What are you most excited about for the future of green cleaning?
One item that we are learning more about is the process of chemical-free floor stripping. Having the ability to reduce the use of floor finish remover would increase our overall sustainable purchasing percentage, which we are always interested in improving.

Christopher Raines, Custodial Receiving Supervisor, Folsom Lake Community College, Folsom, California

At Folsom Lake Community College, Chris oversees 16 buildings covering more than 500,000 square feet. In 2016, he launched a department-wide reorder of cleaning methods with green cleaning as the main focus of the department. Folsom Lake College received the Green Cleaning Award’s Honorable Mention for Best New Program in 2017. As most in the custodial services industry, Chris starts his days super early. So when he’s not working you can find him sleeping. “It is not a wasted day off sleeping if that was the plan from the start, it is a goal achieved,” he says.

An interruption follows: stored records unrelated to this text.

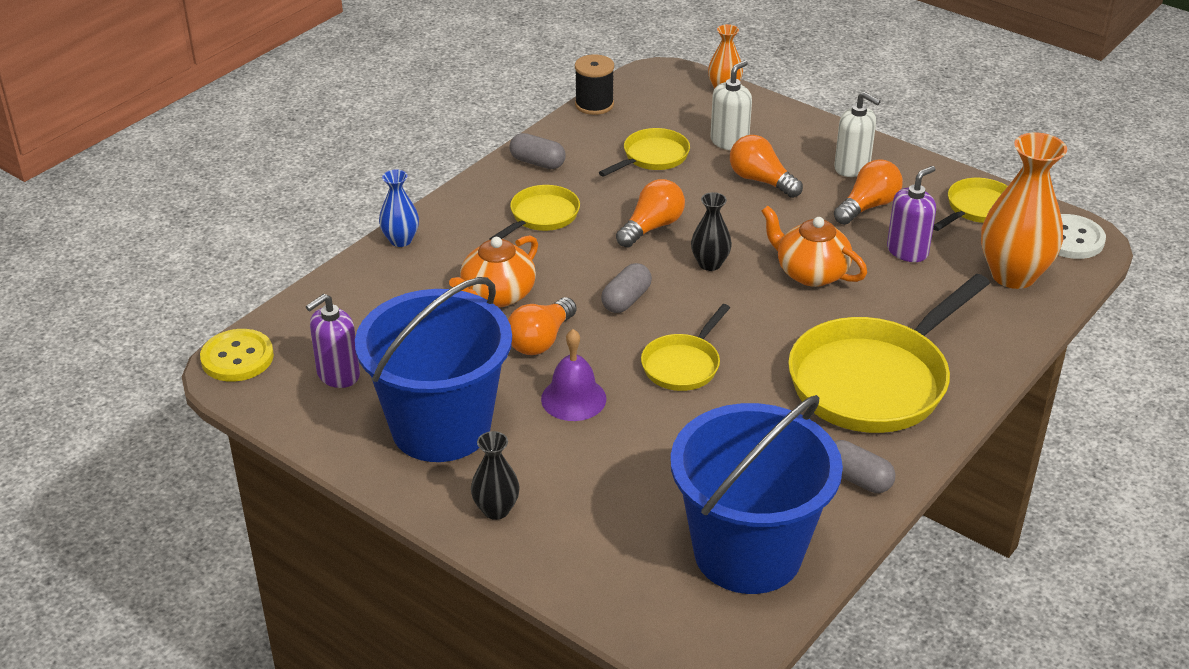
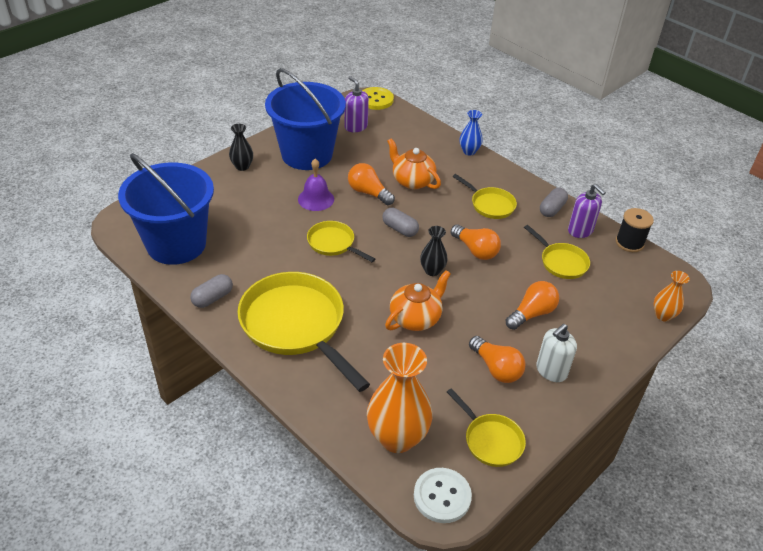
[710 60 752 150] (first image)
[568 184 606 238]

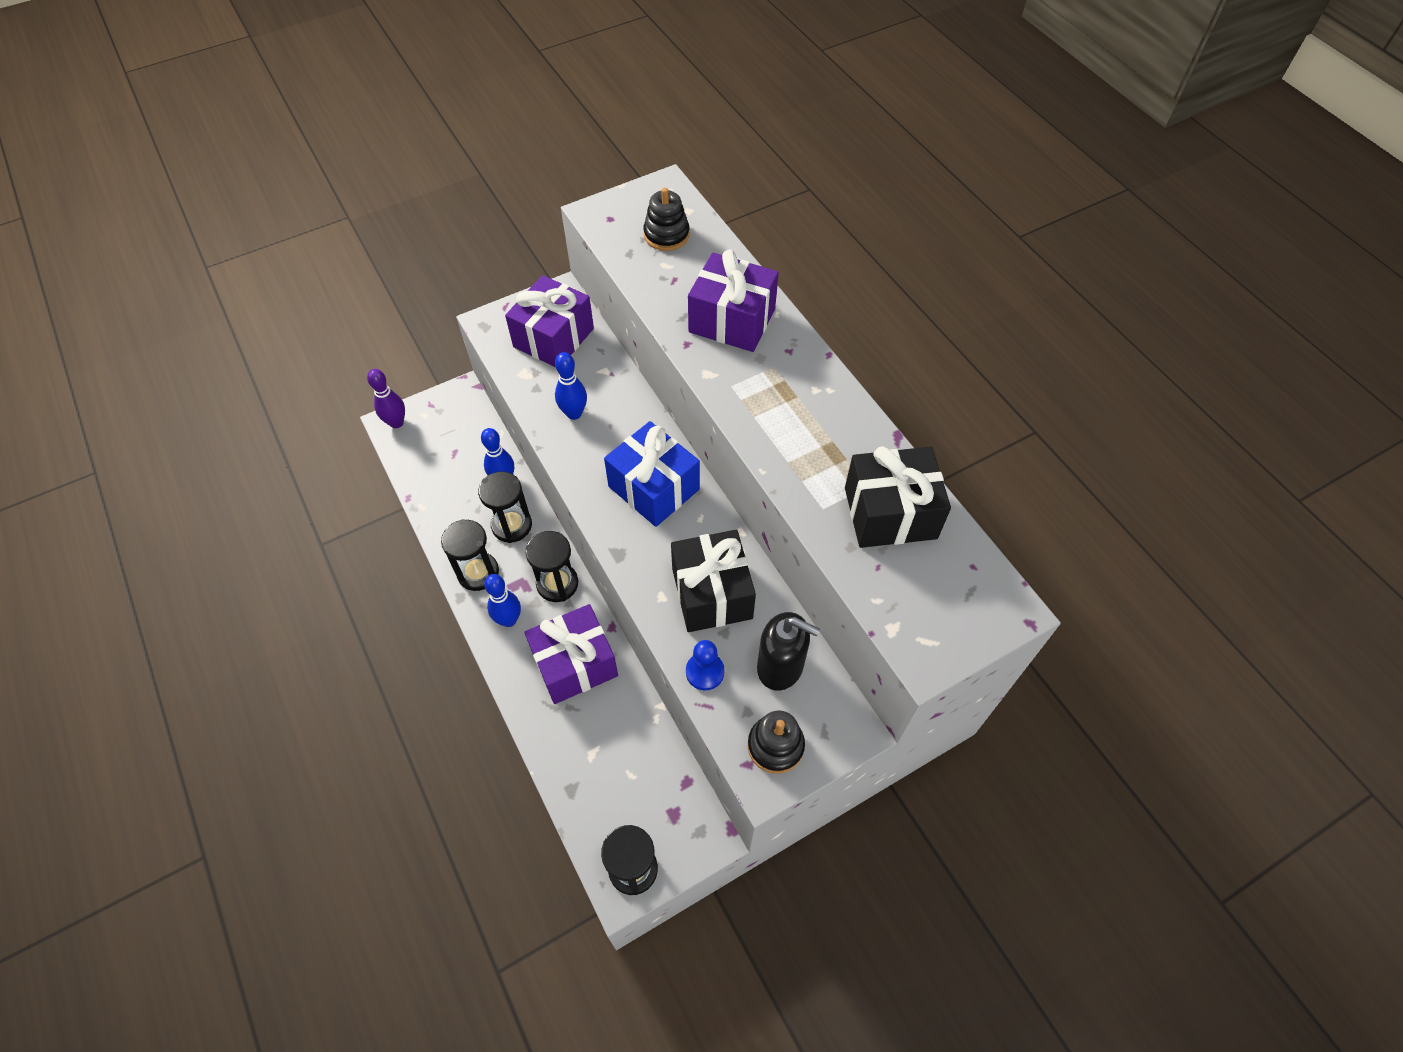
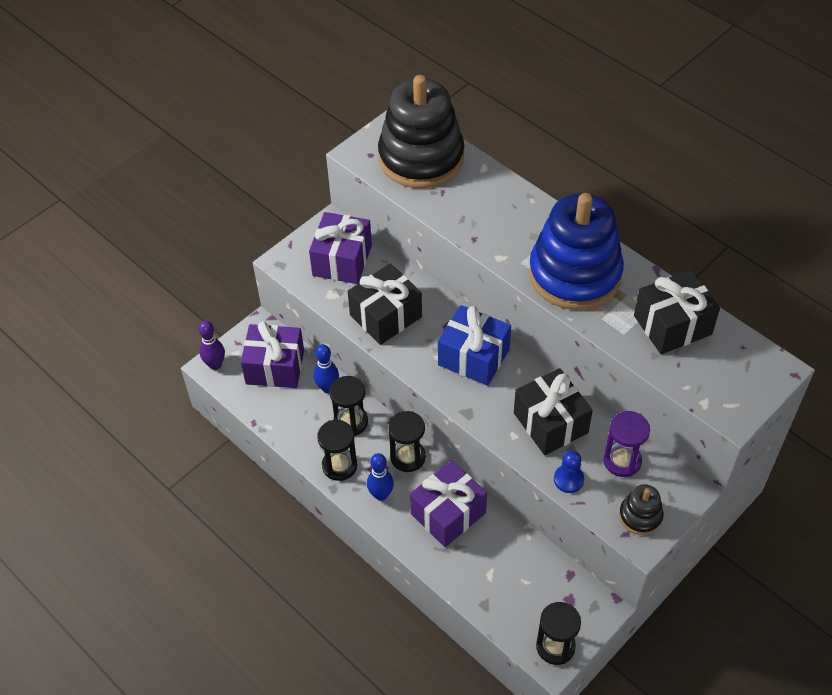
[378 75 464 188]
[241 321 304 388]
[348 263 422 345]
[603 411 650 477]
[529 193 624 310]

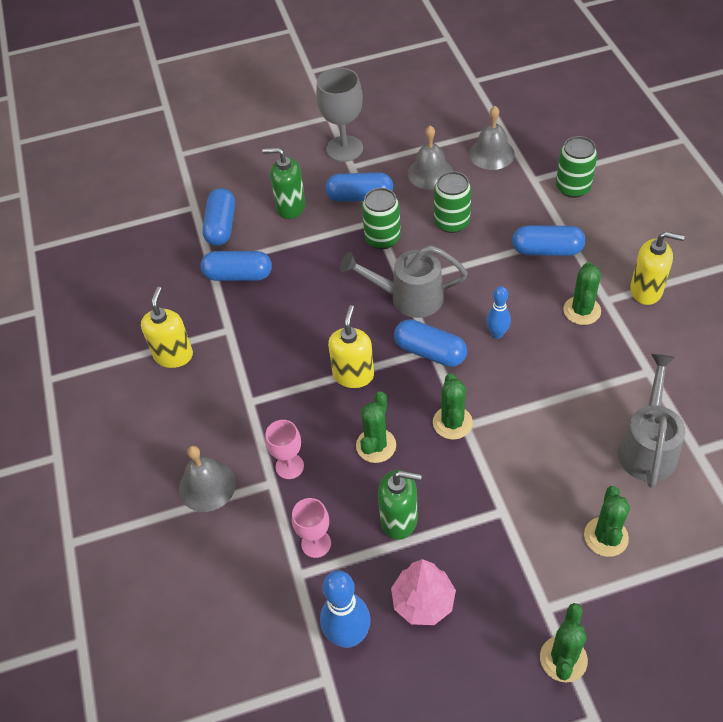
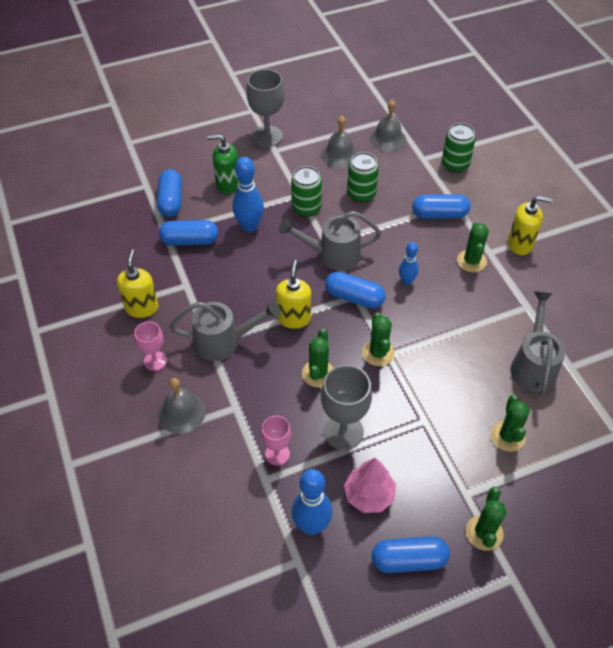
[372 536 450 573]
[134 321 167 371]
[321 365 372 450]
[232 157 264 232]
[169 300 281 361]

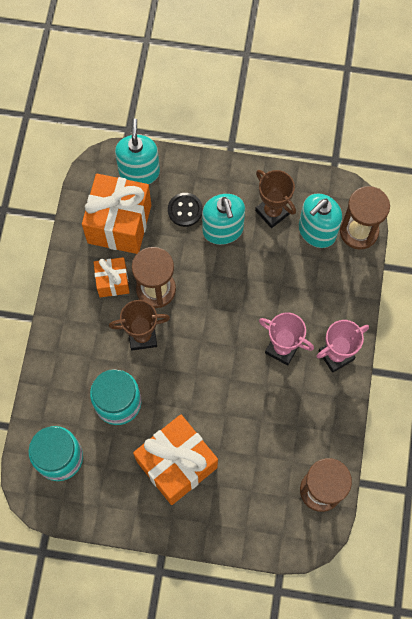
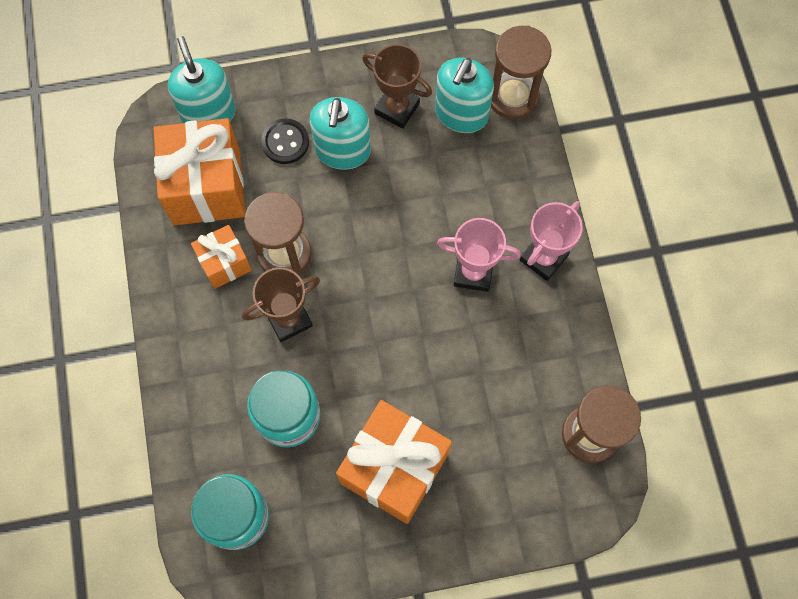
[310 97 371 170]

What do you believe is the most important aspect of a successful green cleaning program?
To be successful with green cleaning, you have to have a willingness to push through the resistance of changing how the custodial department cleans. At the same time, it’s important to keep active listening skills working because the crew may have a good point.

How do you keep your employees engaged?
Feeling a part of the process makes for a better work environment and more engaged staff. With those in leadership positions I use a bit of a hands-off approach, mentoring them through dealing with a difficult job, employee or project so they can learn what works best for them.

What are you most excited about for the future of green cleaning?
Being on the front end of the changes in green cleaning is very thought-provoking and I am having a blast putting in positive changes in place. The self-generation of cleaning chemicals is just starting to really change how business is done in facilities maintenance and cleaning. Changing the liners we use for our paper recycling program are the next big challenge for our green cleaning program.